先ほども申しあげましたが、お客さまから「損保ジャパンでよかった」と言われる、社員が誇りを持って働ける会社になることが、究極の目標です。今回、金融庁の有識者会議でも指摘されたように代理店との関係も再構築していく必要があります。価値観をともにするパートナーとして一緒に日本経済、国民生活を支えていく損害保険会社の社会的責任を果たすことは、私たちのミッション・存在意義ですので、代理店とともにそれに応えられる会社にしていきたいと思っています。

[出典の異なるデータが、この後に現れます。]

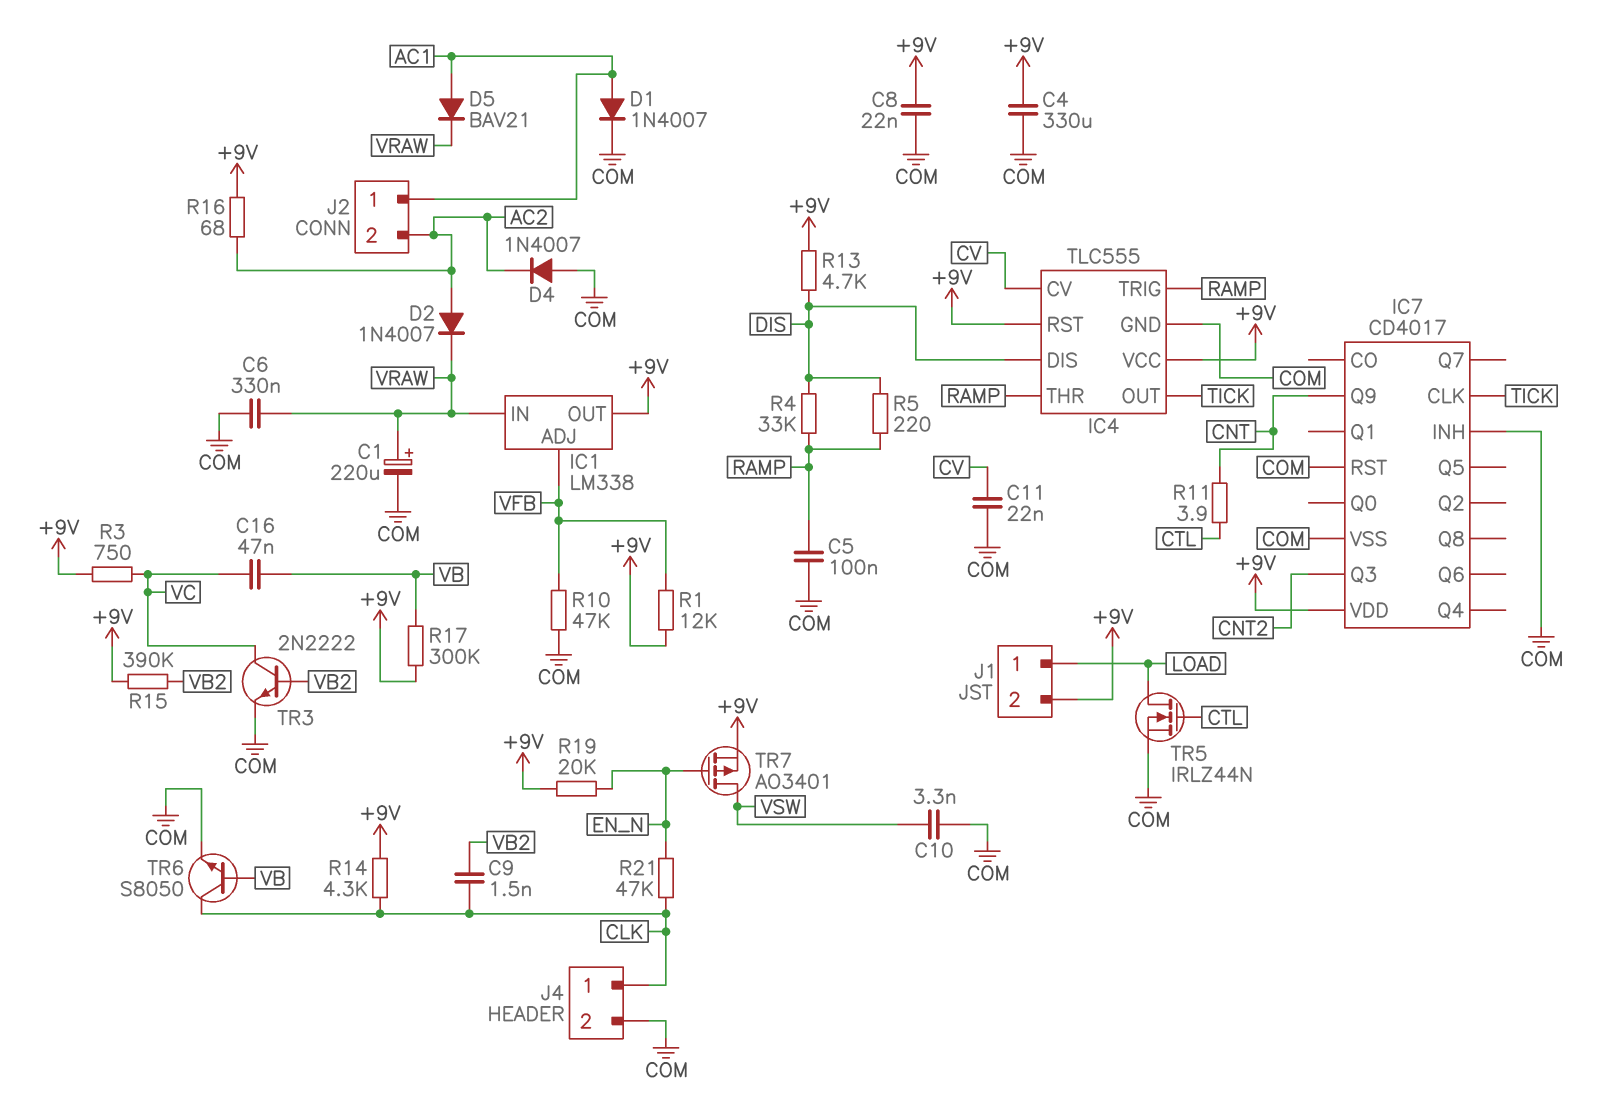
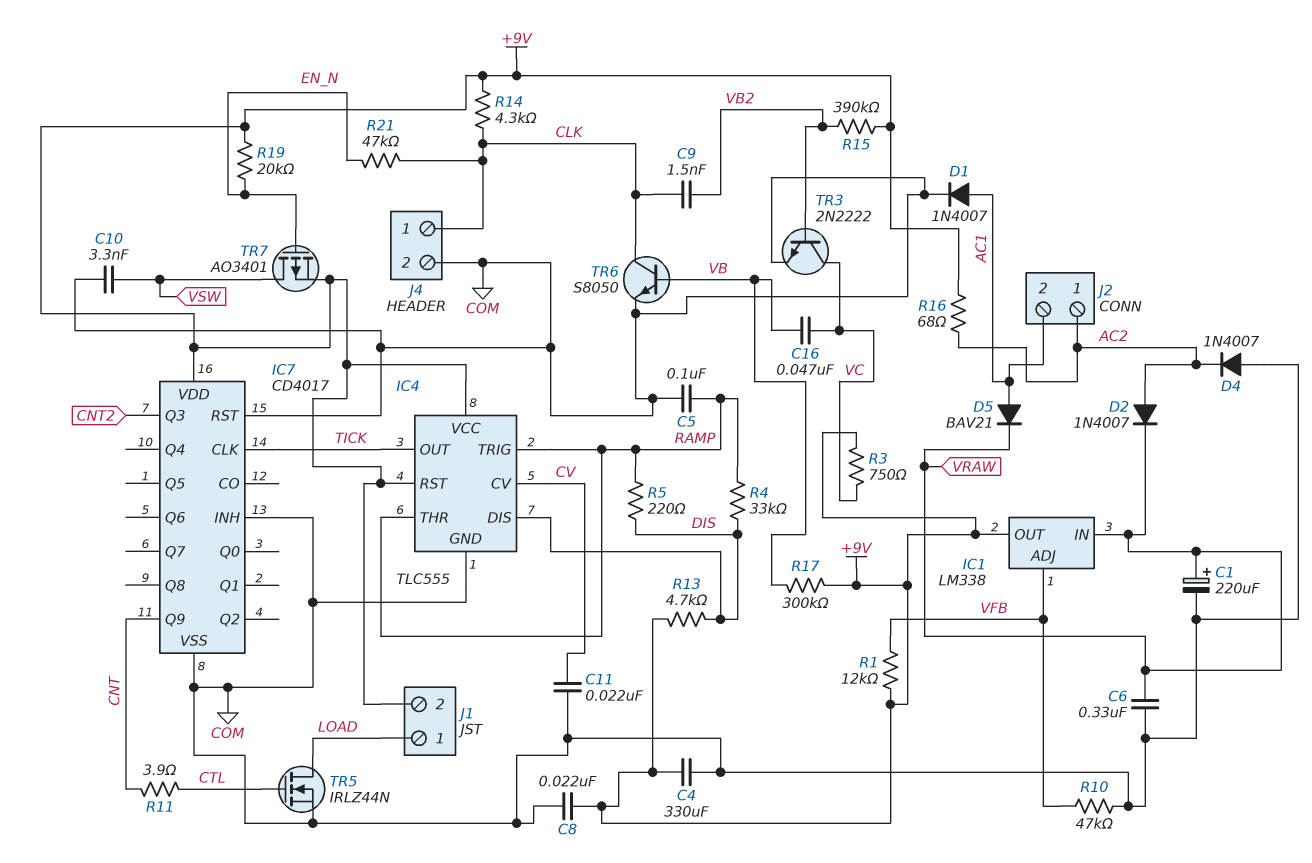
J2 pin 1: AC1 -> AC2
J2 pin 2: AC2 -> AC1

柴田 最後に3点お伝えしたいと思います。まず、石川さんには、「ここまでやったか、損保ジャパン」と言われるくらいに、膿を出しきることを徹底的にやっていただきたいと思っています。トップとしての強い意志を発信されていますが、経営層同士、社外役員、中間や現場のリーダー層、前線の社員、あらゆる層との対話をし、多様な経験値と視点で意見交換することで気づきや刺激を得て、何に共感できて、何に違和感があるのか確認しながら、あらゆる層と意志を共有していただきたい、また、今後計画が進み課題も生じていくなかで検証しながら対話を継続していただきたい、というのが1点目です。
2点目は、損保ジャパンが信頼回復のために進んでいくなかで、損保ジャパンだけがとにかく頑張らなきゃと肩肘を張るのではなく、ぜひグループの力を取り入れて進めていただきたいということです。SOMPOケアに対するお客さまからの信頼感や、損保ジャパンが動こうとしたときに必要なオペレーション面などですぐに対応してくれるデジタルチーム、グローバルでの保険の知見や専門人材を有するSOMPOインターナショナルなど、グループとして、とても良い財産を多く持っているので、ぜひグループ内の各社が双方向で活用し、貢献しあえると良いと思います。

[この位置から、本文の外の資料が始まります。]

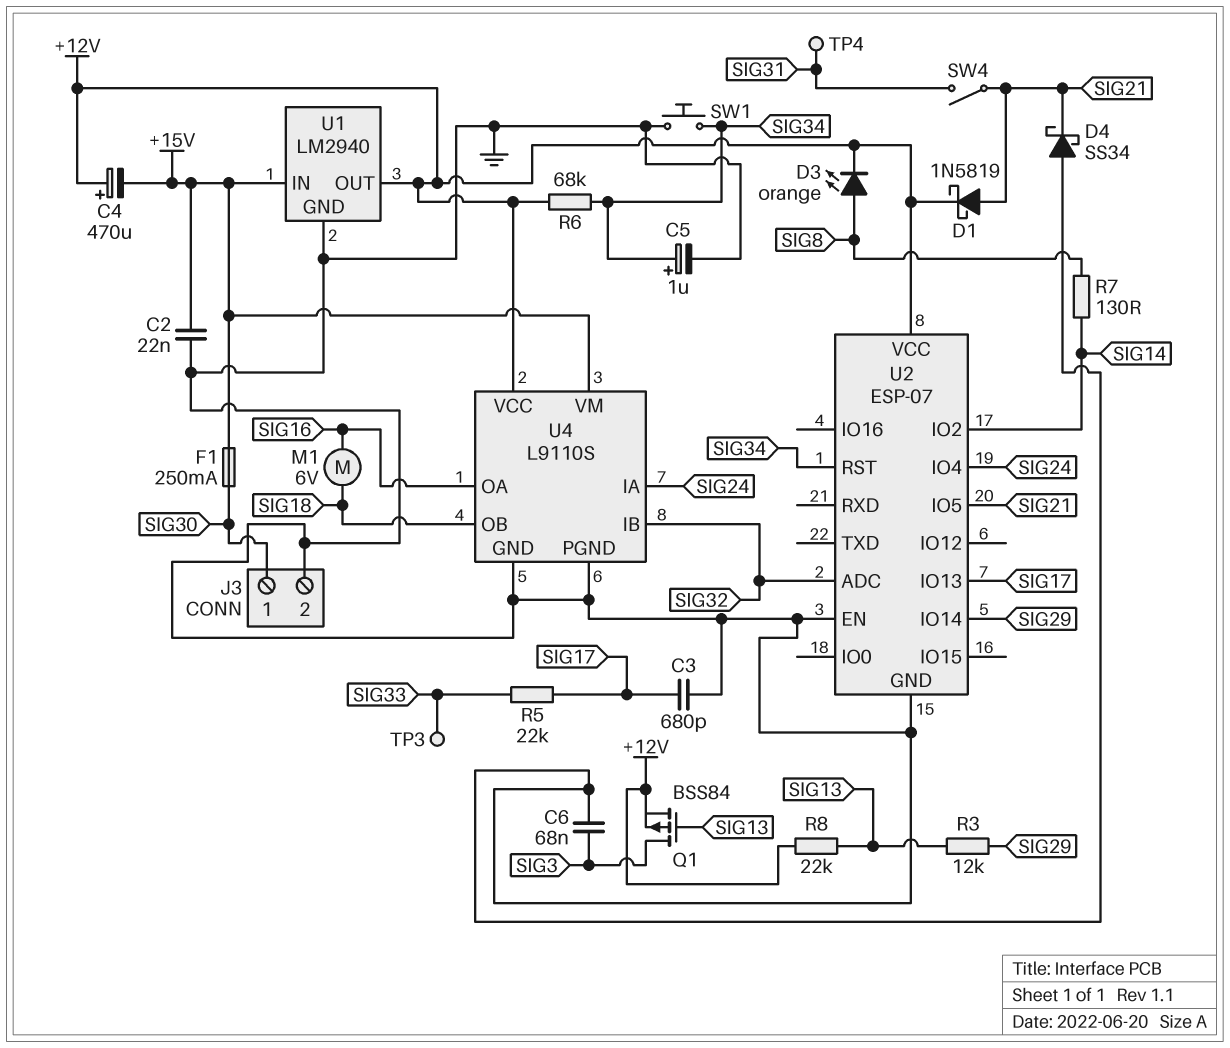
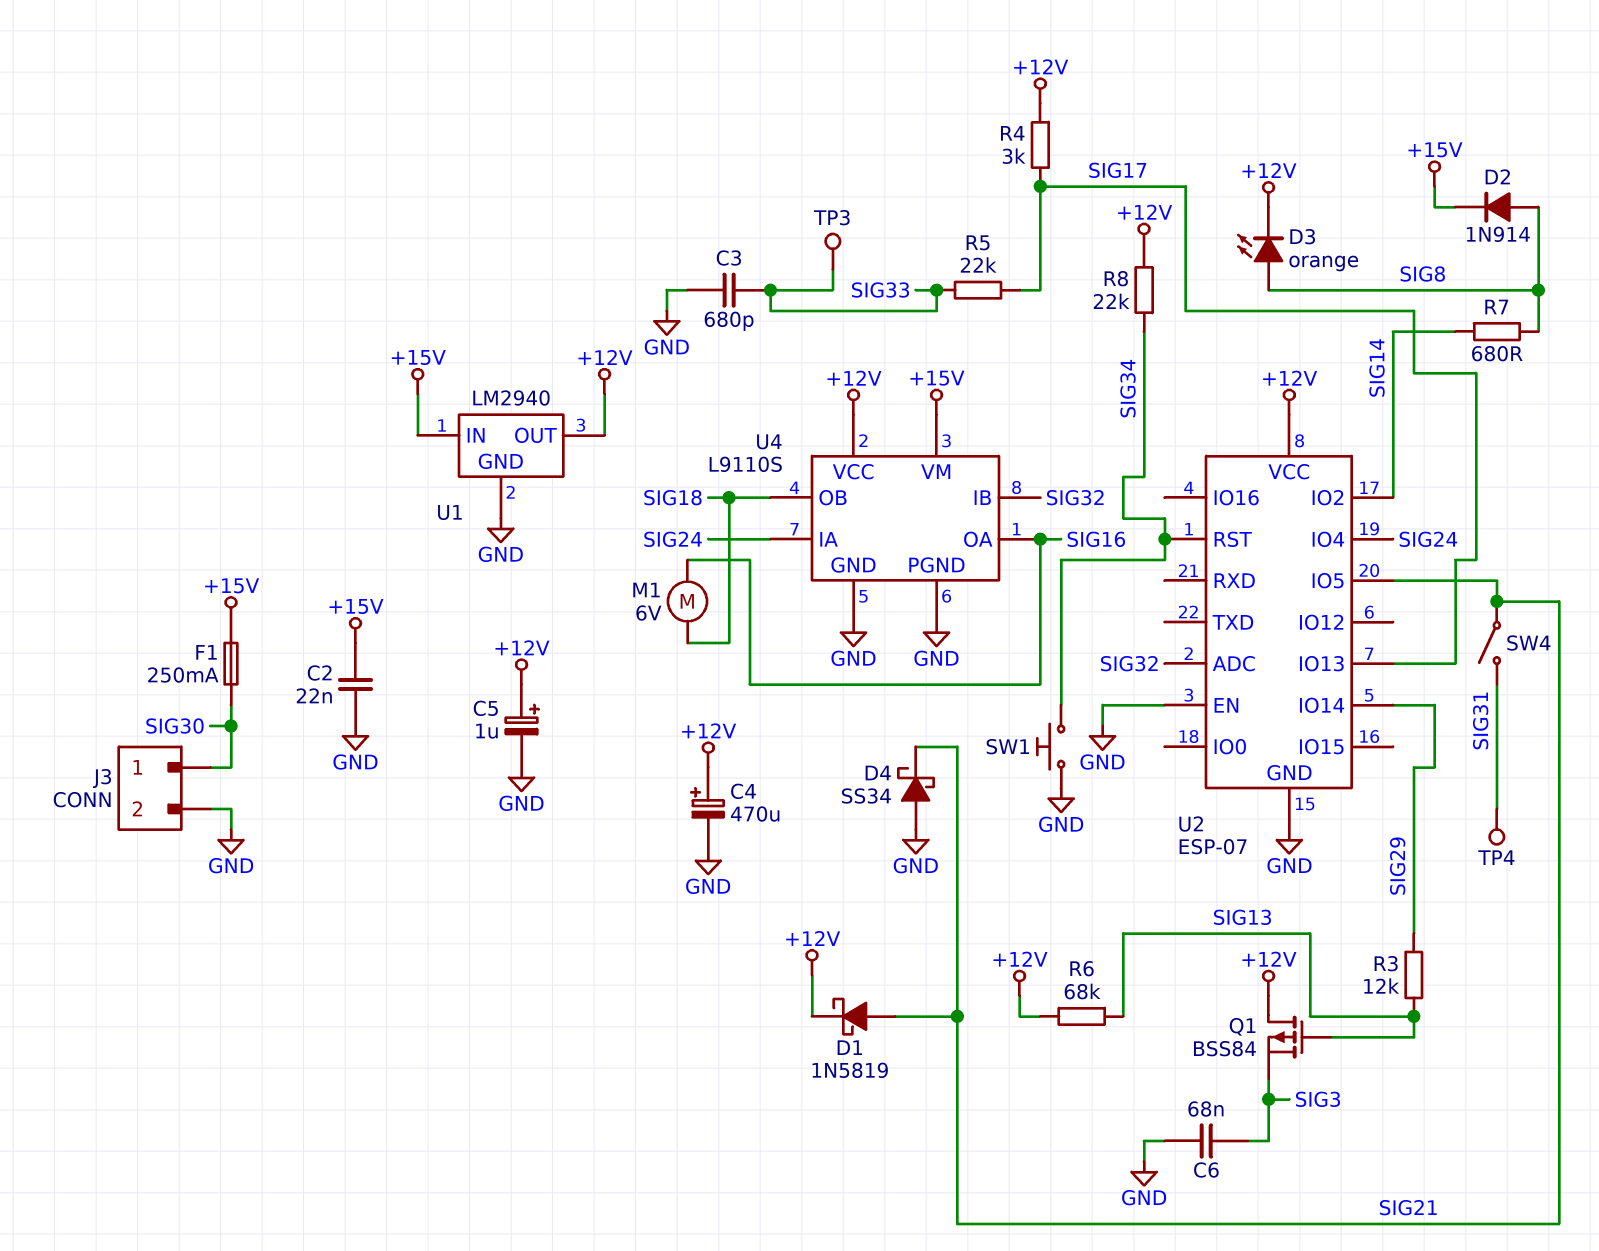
C3: 680pF (GND, SIG17) -> 680pF (GND, SIG33)
C4: 470uF (plus +12V, minus +15V) -> 470uF (plus +12V, minus GND)
C5: 1uF (plus SIG34, minus GND) -> 1uF (plus +12V, minus GND)
D2: none -> diode 1N914 (A SIG8, K +15V)
Q1: PMOS BSS84 (G SIG13, D SIG3, S +12V) -> PMOS BSS84 (G SIG13, D +12V, S SIG3)
R4: none -> 3k (+12V, SIG17)
R6: 68k (+12V, SIG34) -> 68k (+12V, SIG13)
R7: 130 (SIG8, SIG14) -> 680 (SIG8, SIG14)
R8: 22k (+12V, SIG13) -> 22k (+12V, SIG34)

3点目は、一連の問題については損害保険業界としての信頼回復が求められると思っており、損保ジャパンにはその業界の変革をリードする強い存在感を出していただきたいと思います。簡単ではありませんが業界の変革を成し遂げられたら、そこから得られるもの、つまり社会やお客さまからの信頼は大きなものであると思いますし、社員の皆さんも自分の会社に誇りを持てると思います。今は業界としての歴史的な転換期だと思いますが、今の取組みを後から振り返ったときに、保険業界の歴史に遺せるようにしていただきたいです。今、そのチャンスを与えられていると思っています。

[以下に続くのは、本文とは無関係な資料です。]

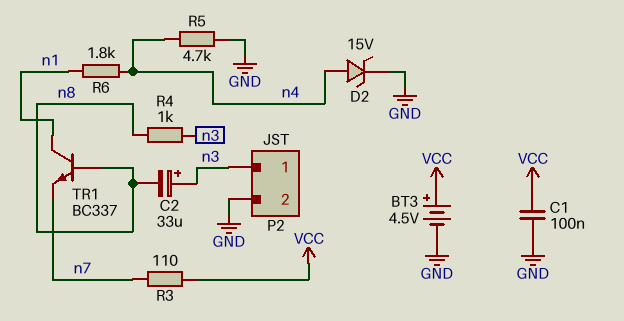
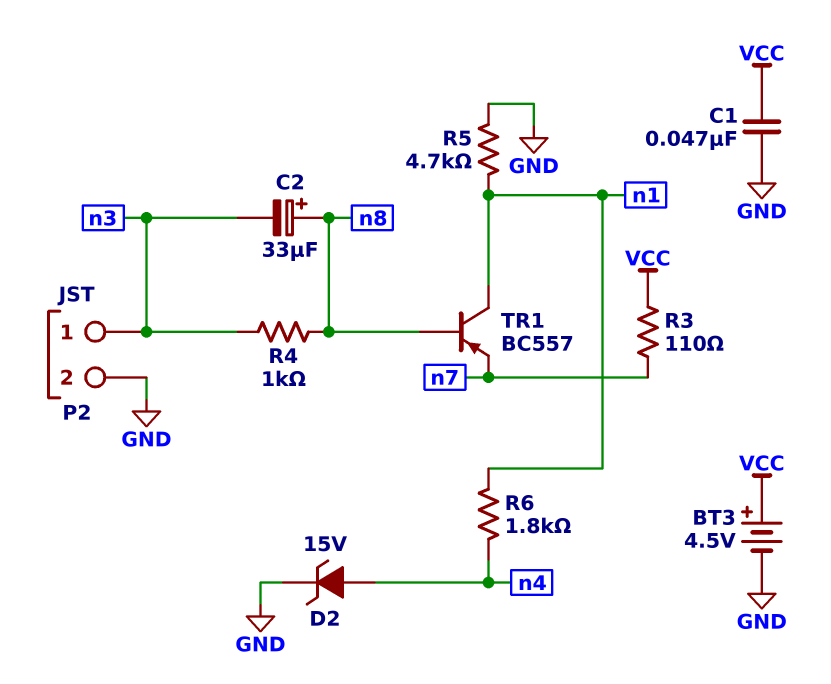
C1: 100nF (GND, VCC) -> 47nF (GND, VCC)
C2: 33uF (plus n3, minus n8) -> 33uF (plus n8, minus n3)
R5: 4.7k (GND, n4) -> 4.7k (GND, n1)
TR1: NPN BC337 (B n8, C n1, E n7) -> PNP BC557 (B n8, C n1, E n7)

石川 一連の事態からの再生に向けた検討を通じて、あらためてグループの持つリソースやノウハウを再認識しています。これらをもっと有機的に連携できれば、もっと違う次元に行けるグループだと感じています。
例えば、現物給付サービスである介護事業を営んでいることはSOMPOならではの強みです。損保ジャパンが信頼を回復し、お客さまにグループの価値を伝えることができれば、2,000万人を超える損保ジャパンのお客さまにSOMPOのファンになっていただけます。ウェルビーイング事業のSOMPOひまわり生命やSOMPOケアに損保ジャパンのお客さまをつなげていく、グループが目指している「つなぐ・つながる」のベースを作っていくことも損保ジャパンの重要な役割であると私は思っています。業務改善計画の確実な実行とともに、そうした新しい姿を目指していきたいですね。